Yes, Mercury pattern matching works differently to SML. Mercury is pretty strict about its declarative semantics. A predicate with multiple clauses is equivalent to a disjunction of all the bodies (modulo some complications for unifications in the clause heads), and the meaning of a disjunction is unaffected by the order in which the different arms of the disjunction are written. In fact very little of Mercury has its meaning affected by the order you write things (state variables are the only example I can think of).

So without putting N \= 0 in the body, your predicate with two clauses using pattern matching is nondeterministic. There would be nothing to stop nth(Tl, 0 - 1, X) being a valid reduction of nth([_ | Tl], 0, X).

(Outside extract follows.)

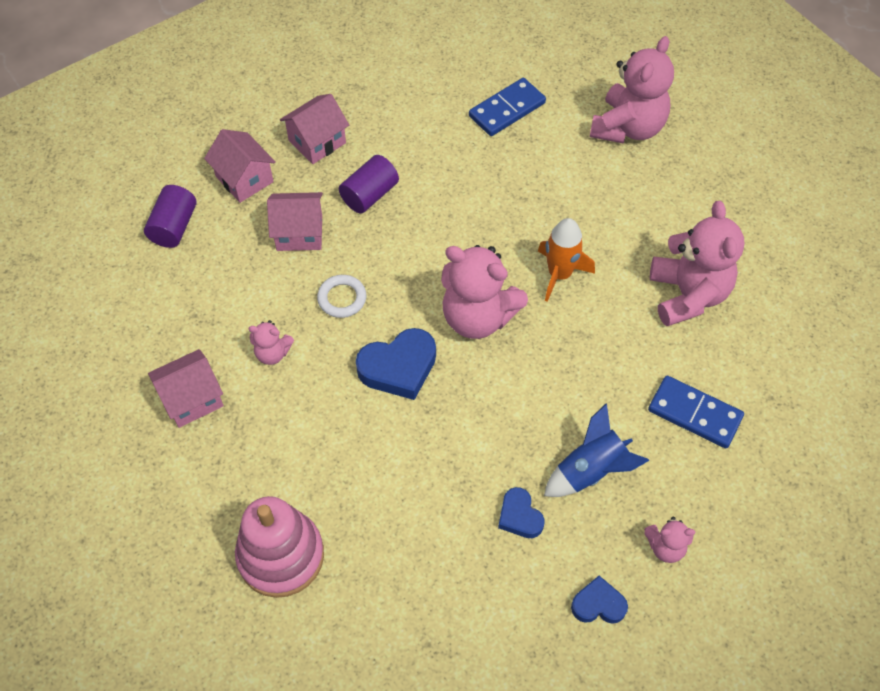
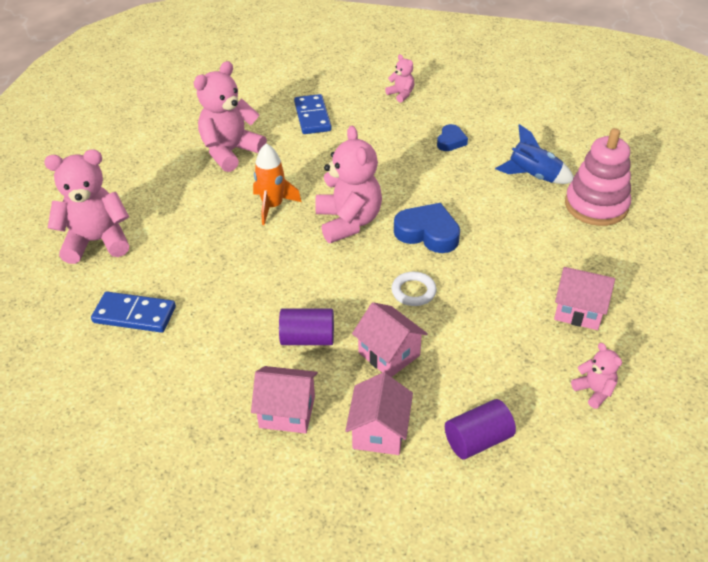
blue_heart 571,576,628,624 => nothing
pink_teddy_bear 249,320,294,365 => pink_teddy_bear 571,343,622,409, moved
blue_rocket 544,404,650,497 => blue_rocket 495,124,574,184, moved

With the N \= 0, you're getting on the right track. Unfortunately, while if A then B else C is logically equivalent to (A, B) ; (not A, C), Mercury's determinism inference isn't usually smart enough to figure out the reverse.

In particular, Mercury's determinism inference doesn't attempt to figure out in general that two clauses are mutually exclusive. In this case, it knows that N = 0 can succeed or fail, depending on the value of N, and that N \= 0 can suceed or fail, depending on the value of N. Since it sees two different ways for the predicate to succeed, and it can fail, it must be nondeterministic. There are ways to promise to the compiler that the detminism isn't what it would infer, but in cases like this it's easier to just stick to using if/then/else.

The cases where you can use pattern matching without the compiler thinking you can have multiple solutions are when you are matching a single variable against several different constructors of the same type. For example:

:- pred some_pred(list[T]) is det.
some_pred([]) :- something.
some_pred([H | T]) :- something_else.

This is called a switch. The compiler knows that a list has two constructors (the empty list [], or the cons cell [|]), and a given list can only be one of those, so a disjunction (or multiple clauses of a predicate) that has an arm for both constructors must be deterministic. A disjunction (multiple clauses) with cases for some but not all of the constructors will be inferred as semi-deterministic.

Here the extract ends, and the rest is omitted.